Y esto sirve como introito al porqué del título. Uno lee algún artículo contemporáneo –o ve algún documental en televisión- y es testigo de cómo, muy sueltos de cuerpo, los escépticos –refutadores, más bien- hacen estas afirmaciones:
– Los médiums del siglo XIX eran hábiles estafadores que se aprovechaban de la buena fe y credulidad de los investigadores.
– Muchos de ellos estaban a priori firmemente convencidos de la realidad de estos fenómenos; en consecuencia, su metodología pecaba por defecto.
– Las sesiones se realizaban en completa oscuridad, lo que permitía el ingreso de silenciosos colaboradores del médium, el uso de resortes, palancas disimuladas en las abultadas vestimentas de entonces, etc.
– Las limitaciones técnicas de los investigadores restringían, aún en su mejor intención, la posibilidad de descubrir los trucos.
Ocurre que ustedes acaban de leer esto en la revista “Muy Interesante” o en un documental de Discovery Channel y, claro, suponen que es cierto, ya que al afirmarlo ese refutador estaría repitiendo lo que –creen- es algo perfectamente sabido, verdad?.
Mentira.
Porque cuando uno se dedica a leer las fuentes mismas, descubre que, por el contrario:
– Los investigadores ni eran crédulos ni subjetivos; por el contrario, muchos de ellos acometían la investigación absolutamente decididos a terminar de una vez con esas “paparruchadas espiritstas”.
– Más de la mitad de las sesiones que engrosaron los anales leídos se realizaban a plena luz del día o plena luz eléctrica. En los casos en que se solicitaba oscuridad o penumbra –como una condición para que cierto tipo de “fluidos” pudieran manifestarse mejor, se observa que con el paso del tiempo el médium (o la “entidad”, según los casos) va adquiriendo control sobre el medio y progresivamente acepta mayor iluminación.
– Las “limitaciones técnicas” de entonces no afectaban a los investigadores por la clase de precauciones tomadas. Y, por otro lado, si era época de “limitaciones técnicas”, éstas lo eran por igual para los instrumentos de control como para la tecnología de los falsificadores.
De manera que (ahora sí) llego a la expresión del título que seguramente es lo que ha llamado la atención de ustedes. ¿Qué es lo que pagaré yo?. Pues los honorarios profesionales de un profesional del ilusionismo que pueda reproducir fenómenos de naturaleza parapsicológica específica (ectoplasma, raps, telekinesis y levitación) frente a mí y un par de testigos. Y para facilitarle las cosas, el escenario que ocuparemos no tendrá absolutamente nada de la tecnología actual. O sí, una sola cosa: una cámara de video para compartir luego en Internet los resultados con todos ustedes.
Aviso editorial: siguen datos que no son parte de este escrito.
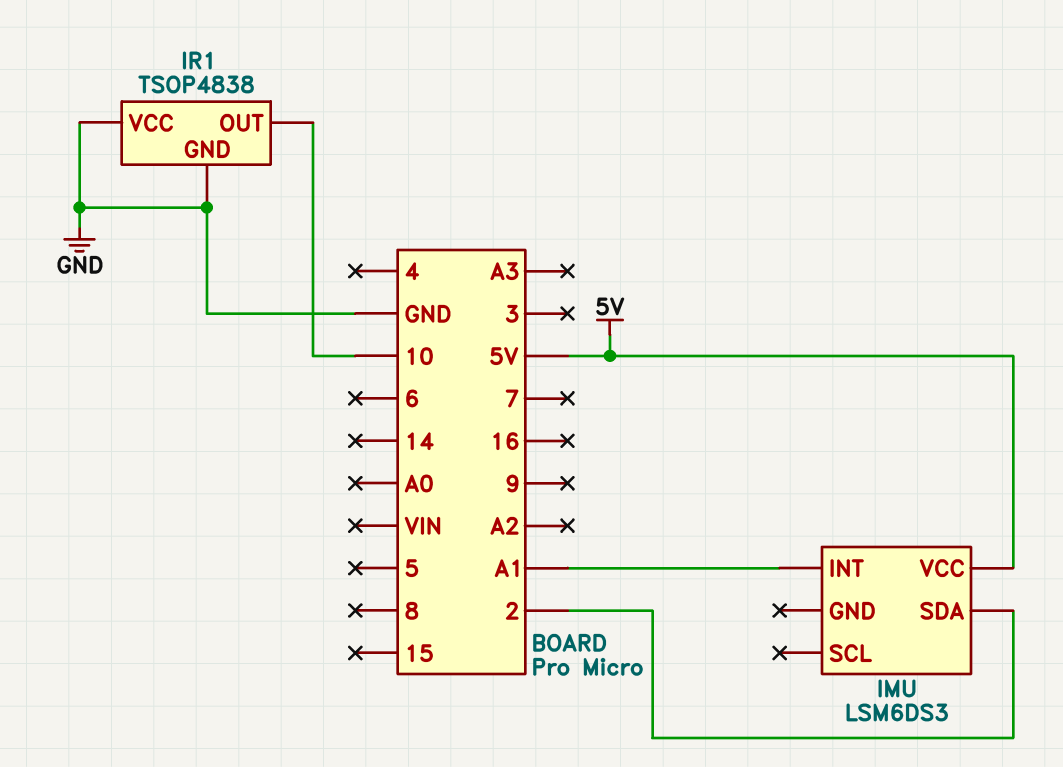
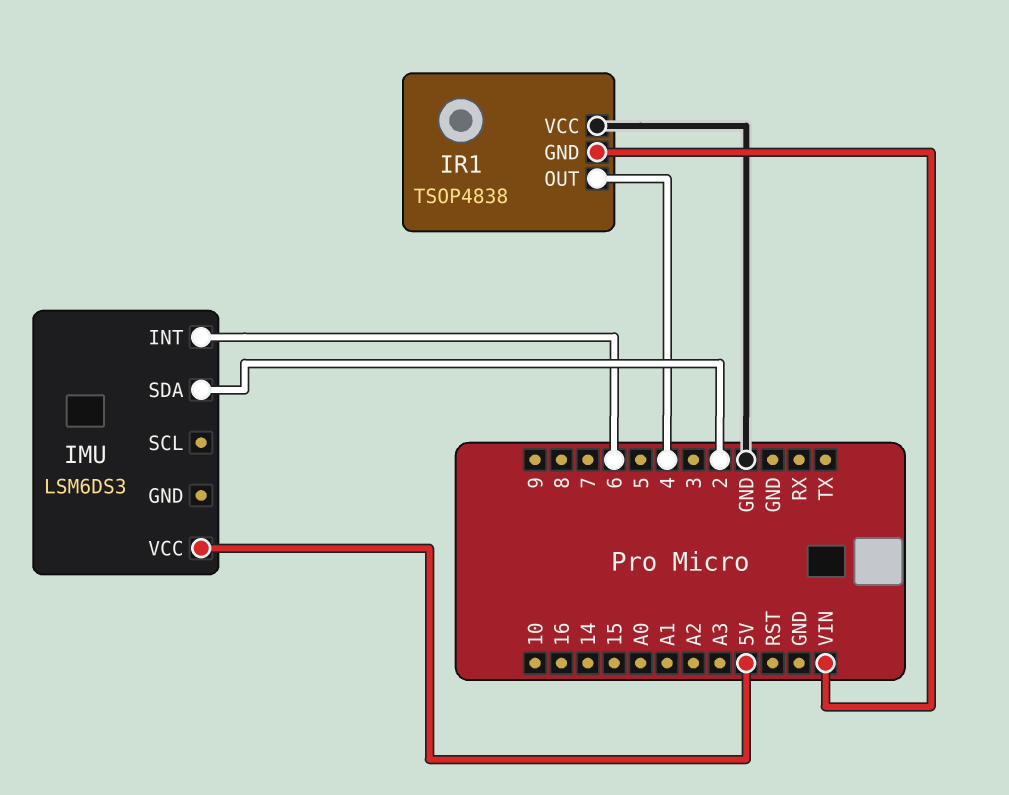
IMU pin INT: A1 -> 6
IR1 pin GND: GND -> VIN
IR1 pin OUT: 10 -> 4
Para todo lo demás, acepto limitarme a usar los recursos del siglo XIX.
Con estas condiciones, que no serán extrañas, pues, precisamente, son las condiciones a que se sometía a los médiums investigados a fines de ese siglo:
– El ilusionista se hará presente en el lugar de las sesiones, solo, y se le notificará el domicilio apenas dos horas antes del inicio de la misma.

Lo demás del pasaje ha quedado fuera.